That’s the exterior, with its randomised aggregate-rich rough concrete slats slung from the black (or rather, dark grey) in-situ concrete carapace of the building, about which more in a moment. Inside there are lots more randomised slats, this time in timber, lining an impressive atrium with a nice floor in fossil-rich Irish limestone and a distinctly unimpressive suspended ceiling.  But you don’t really look at that because a humdinger of a cantilevered staircase snakes up one side of this huge room, complete with benches to pause at on the way. And a freestanding lift tower, clad in stainless steel mesh, rises like a totem through the space, surprisingly successfully. 
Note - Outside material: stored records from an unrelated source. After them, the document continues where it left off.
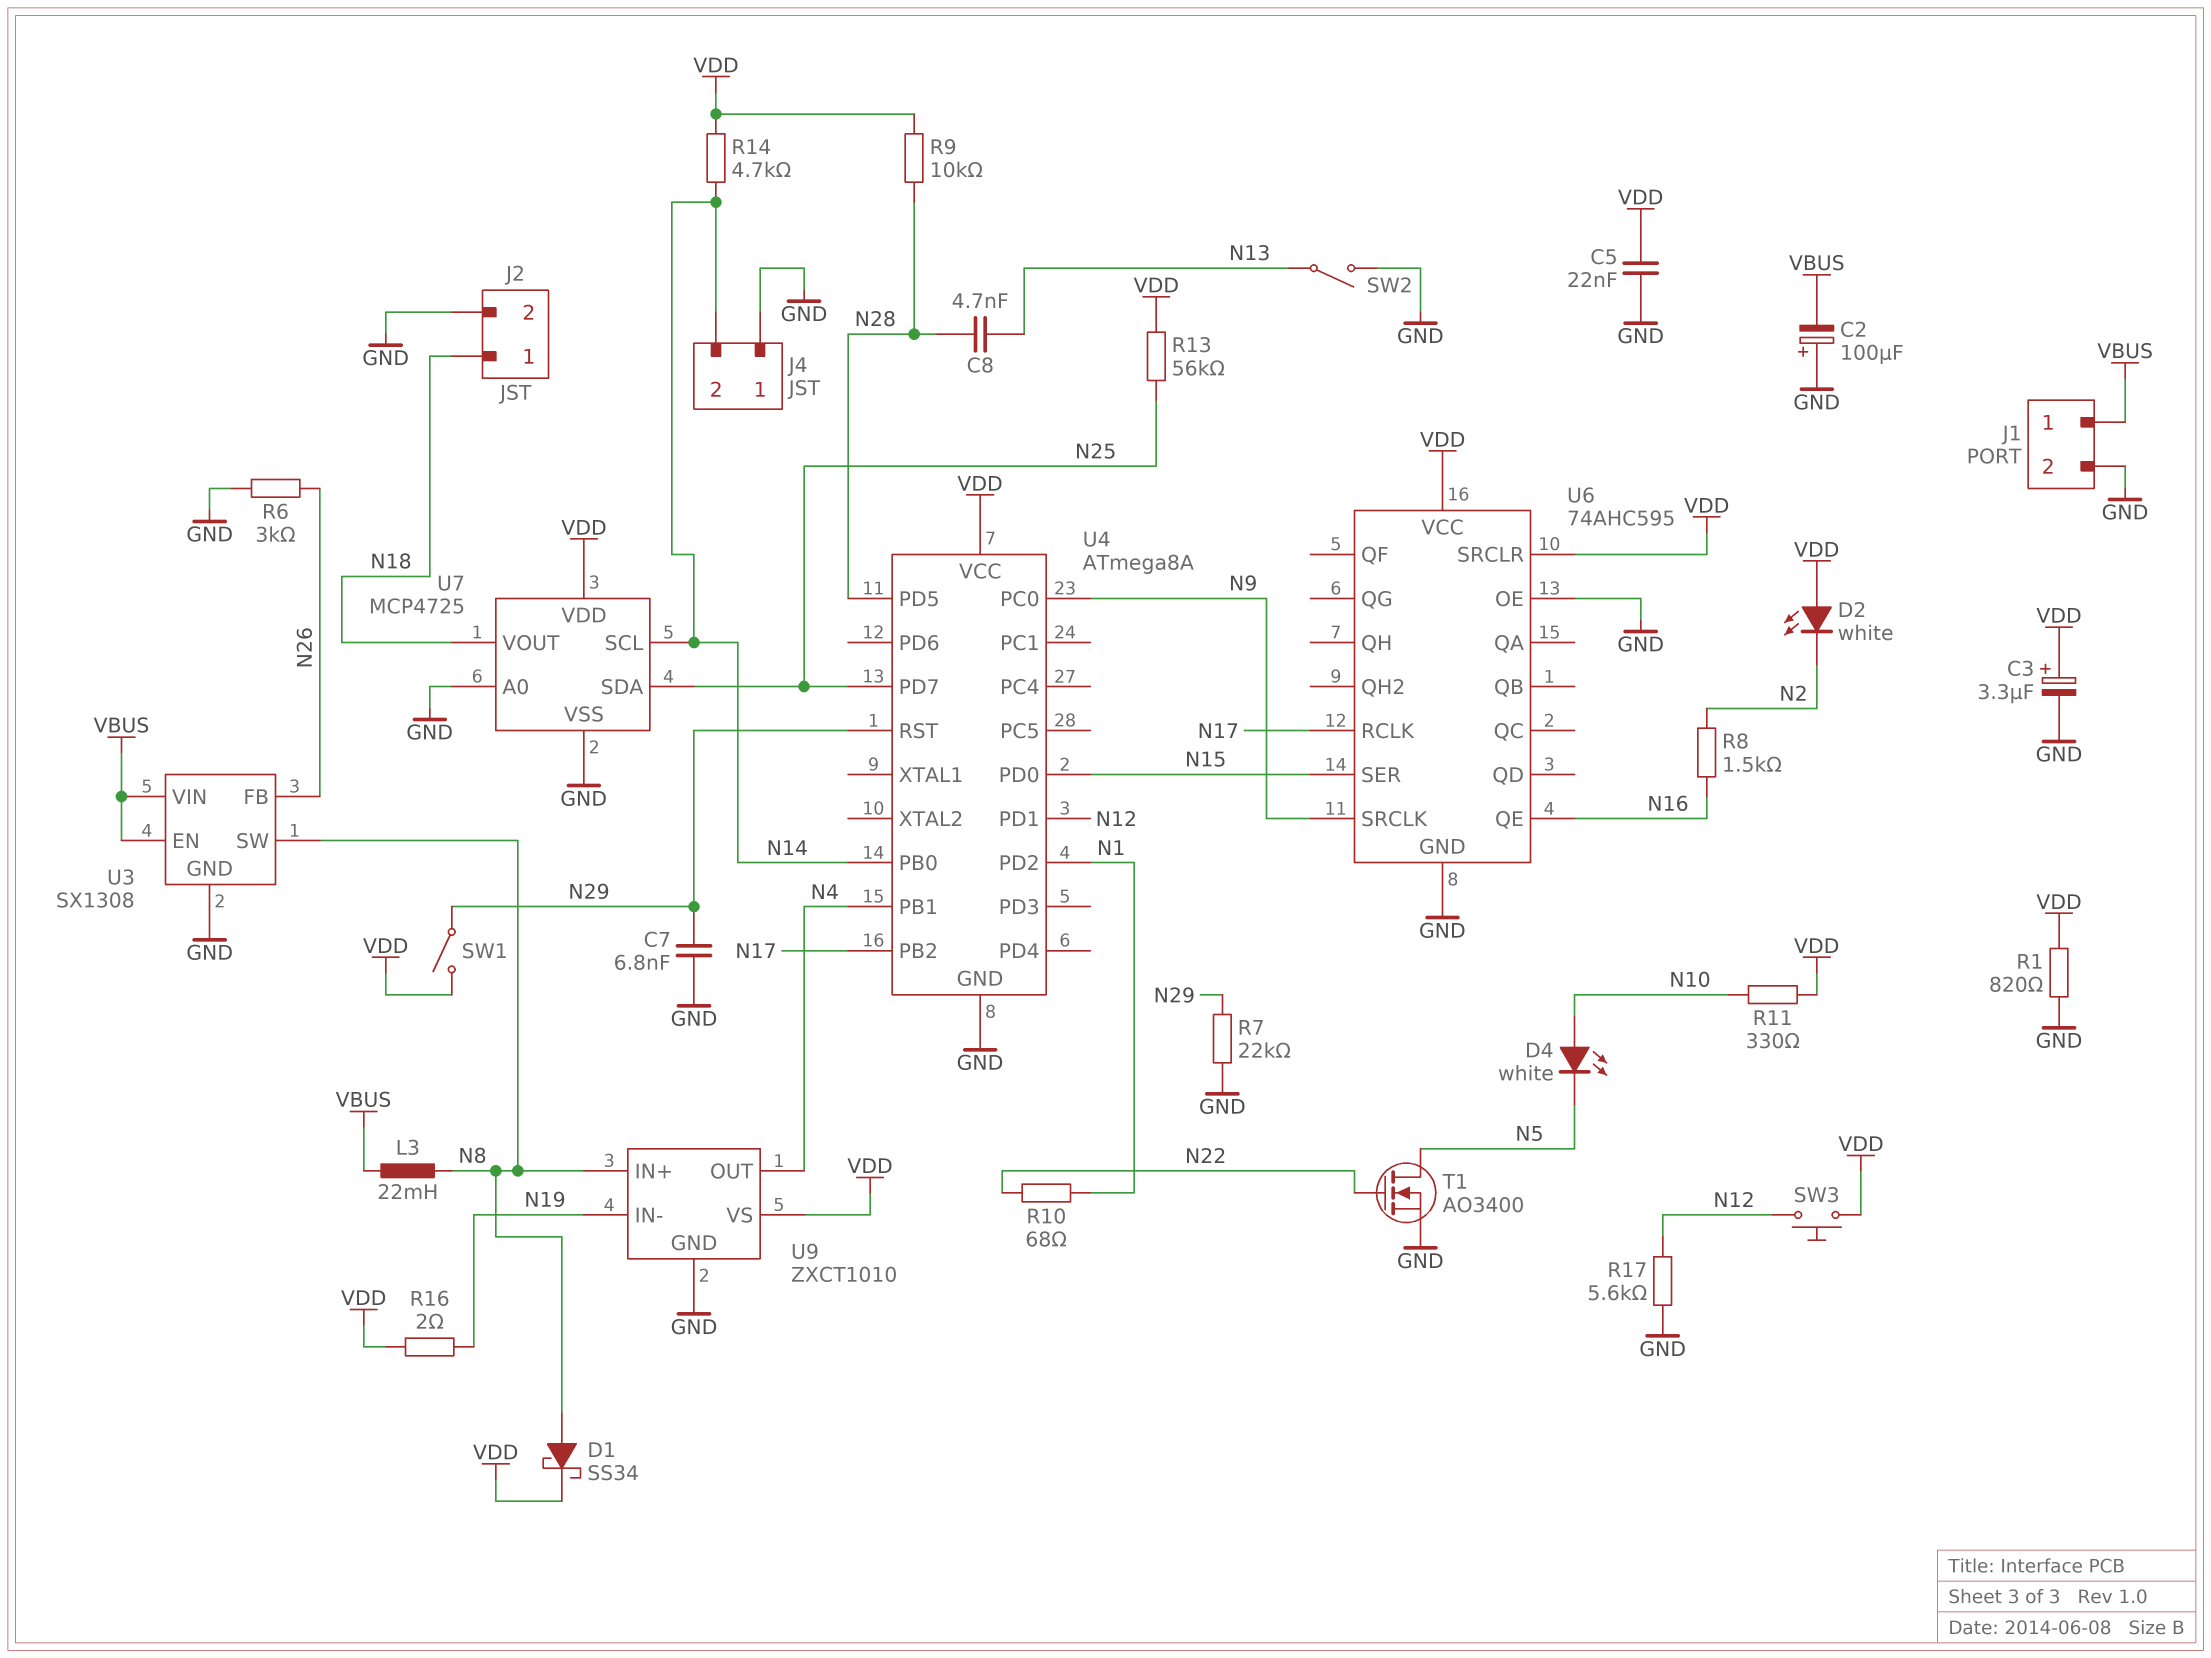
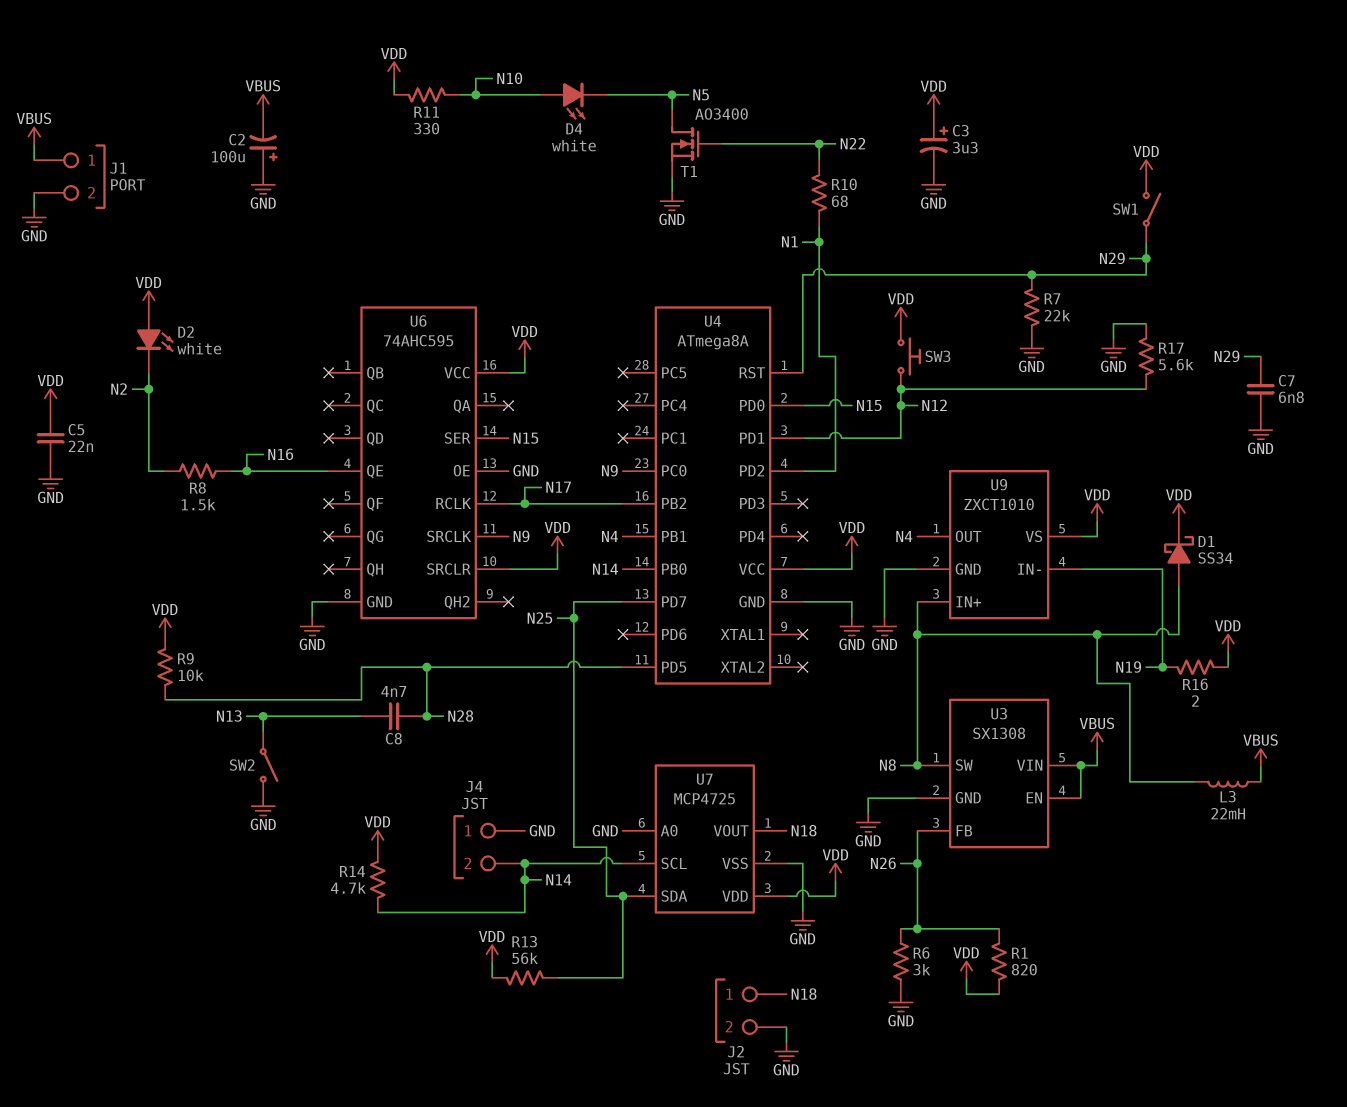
R1: 820 (GND, VDD) -> 820 (N26, VDD)

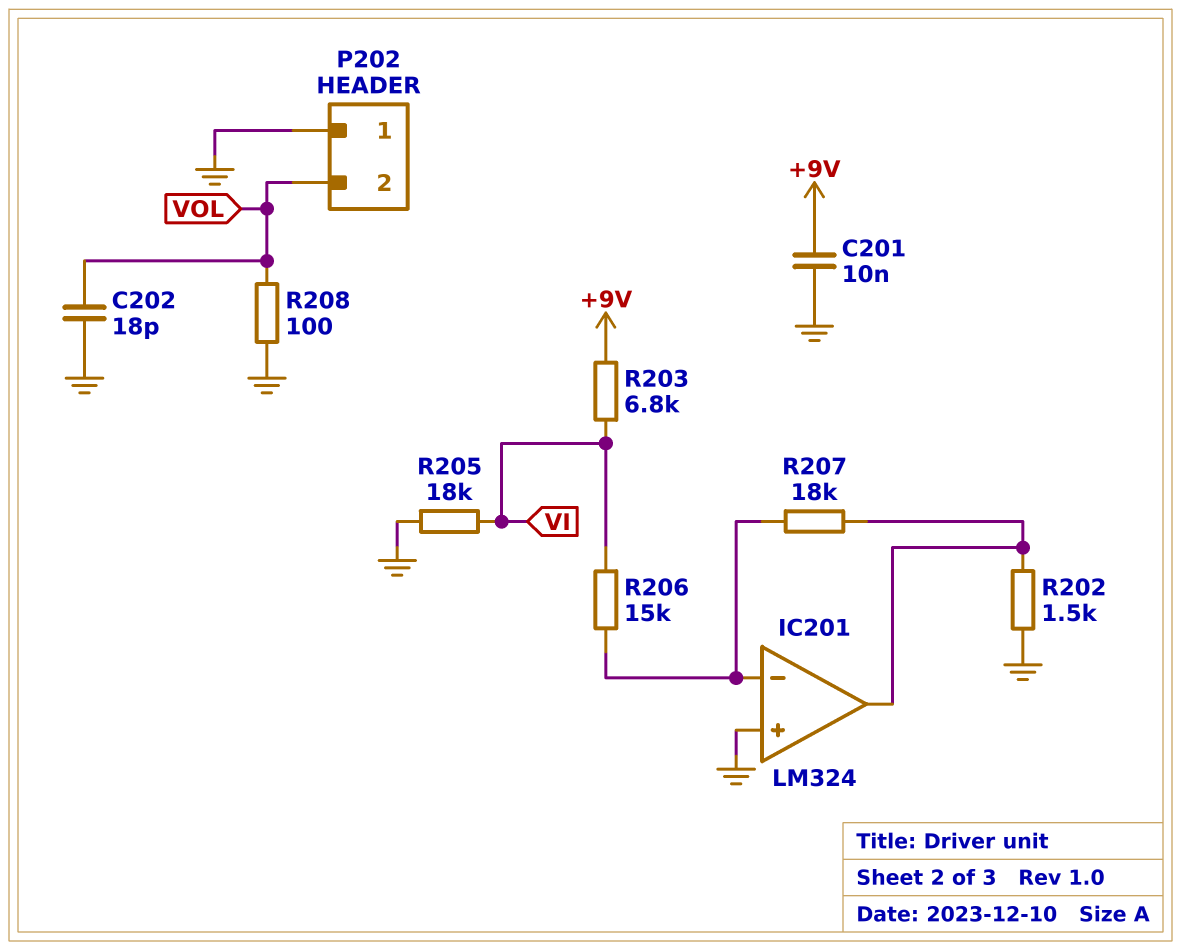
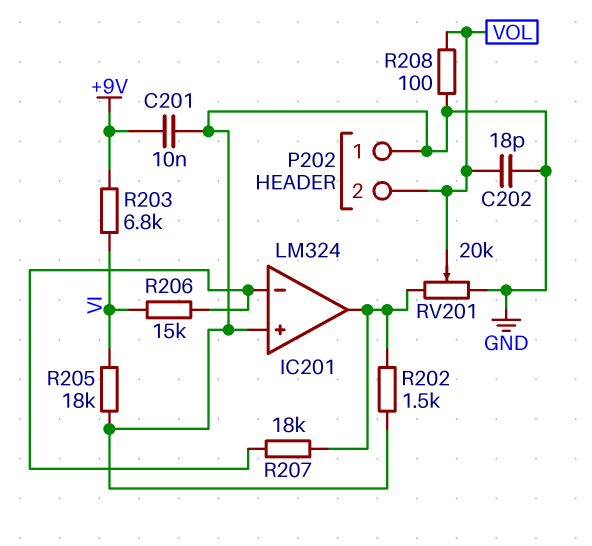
RV201: none -> 20k (GND, IC201/out, wiper VOL)

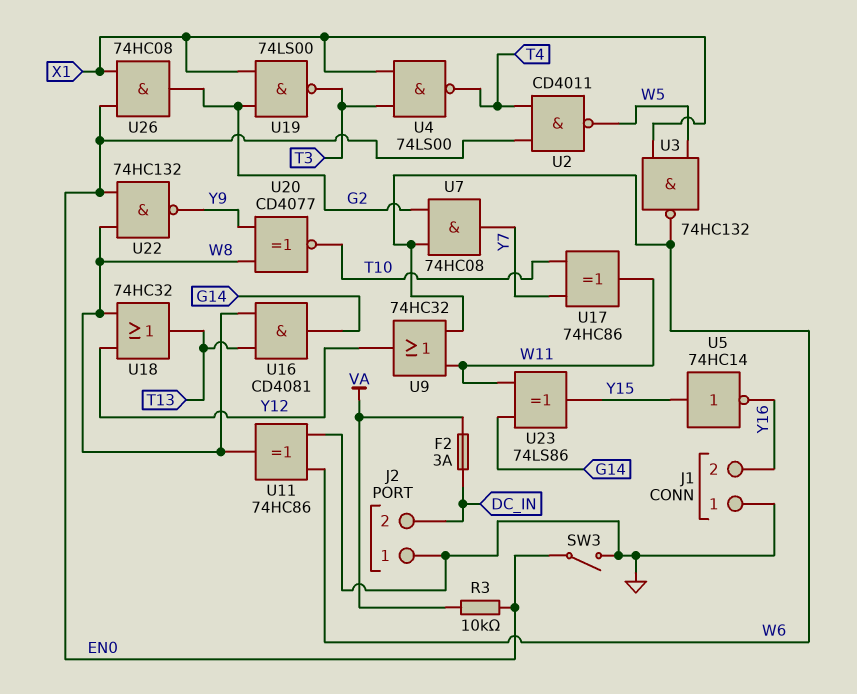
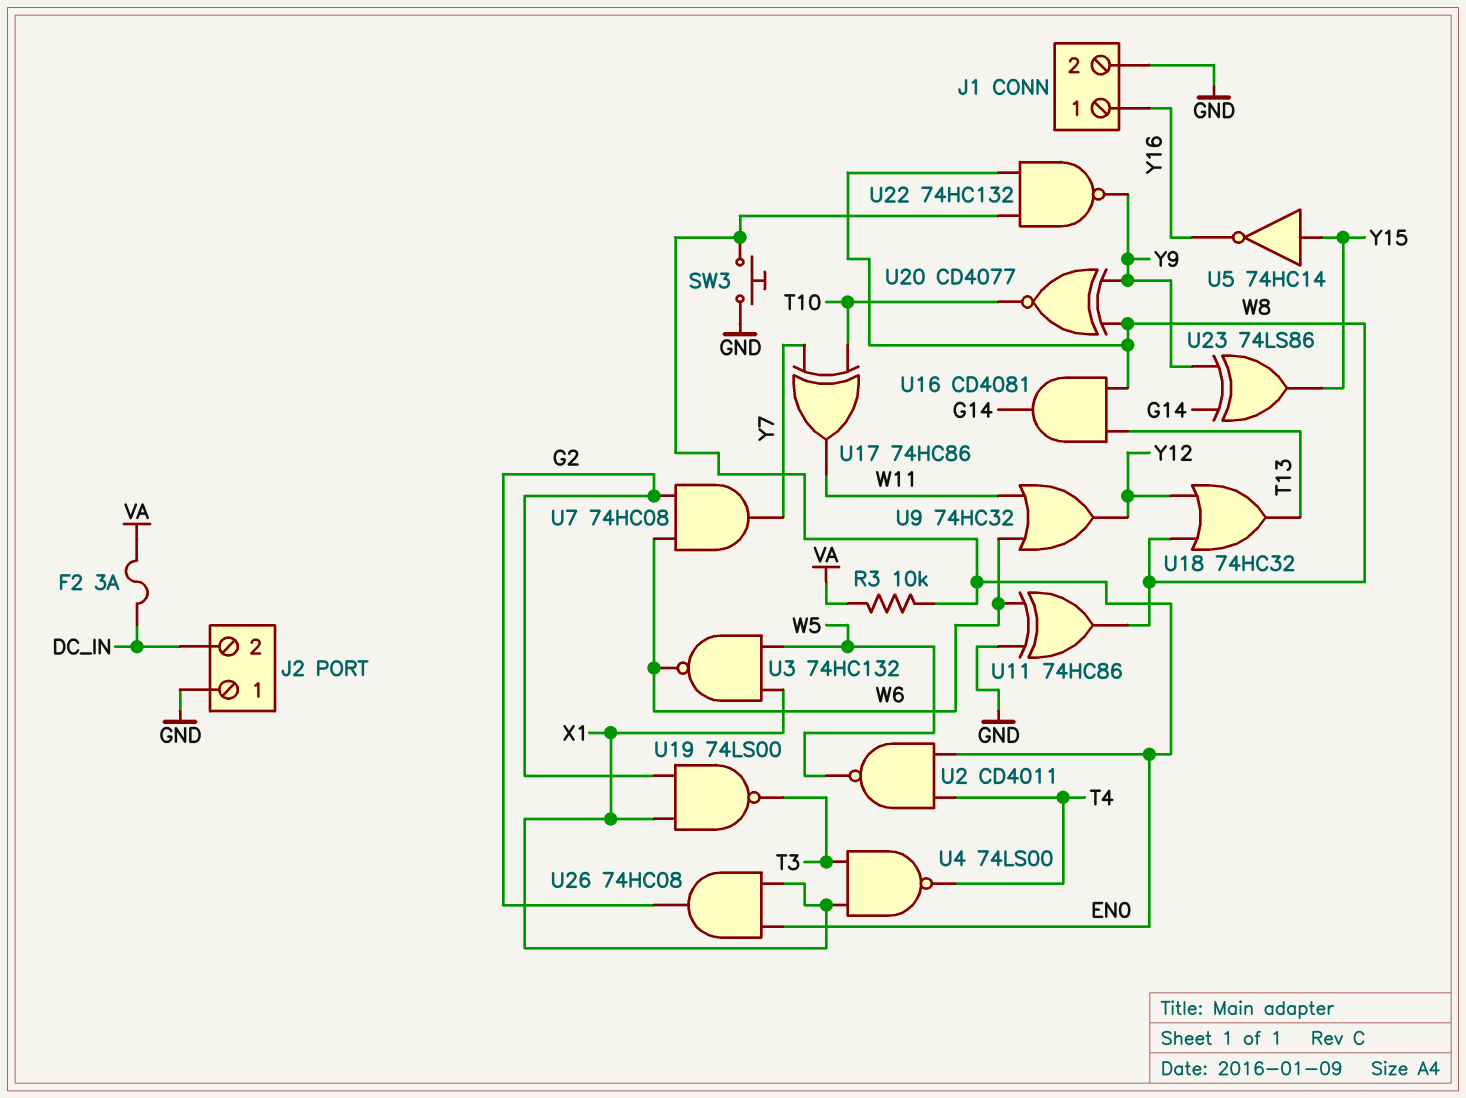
J1 pin 1: GND -> Y16
J1 pin 2: Y16 -> GND
SW3: switch (EN0, GND) -> button (EN0, GND)
U23: XOR 74LS86 (in G14, in W11, out Y15) -> XOR 74LS86 (in G14, in Y9, out Y15)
This interior works on the good old compression-and-release principle: you enter at a corner where the curtain of slats is pulled aside, pass through a relatively dark lobby, and then emerge into the epic space of the atrium, housing at its base the usual humdrum activities of café and shop. There’s a restaurant up at gallery level where the cliff-face of the facade erodes uneasily to reveal an unremarkable glass box, the better to enjoy the view west to the Tay railway bridge and down to Captain Scott’s ship Discovery, berthed alongside. There are a couple of cramped high-level open terraces but a rooftop viewing deck was strangely never in the plans. 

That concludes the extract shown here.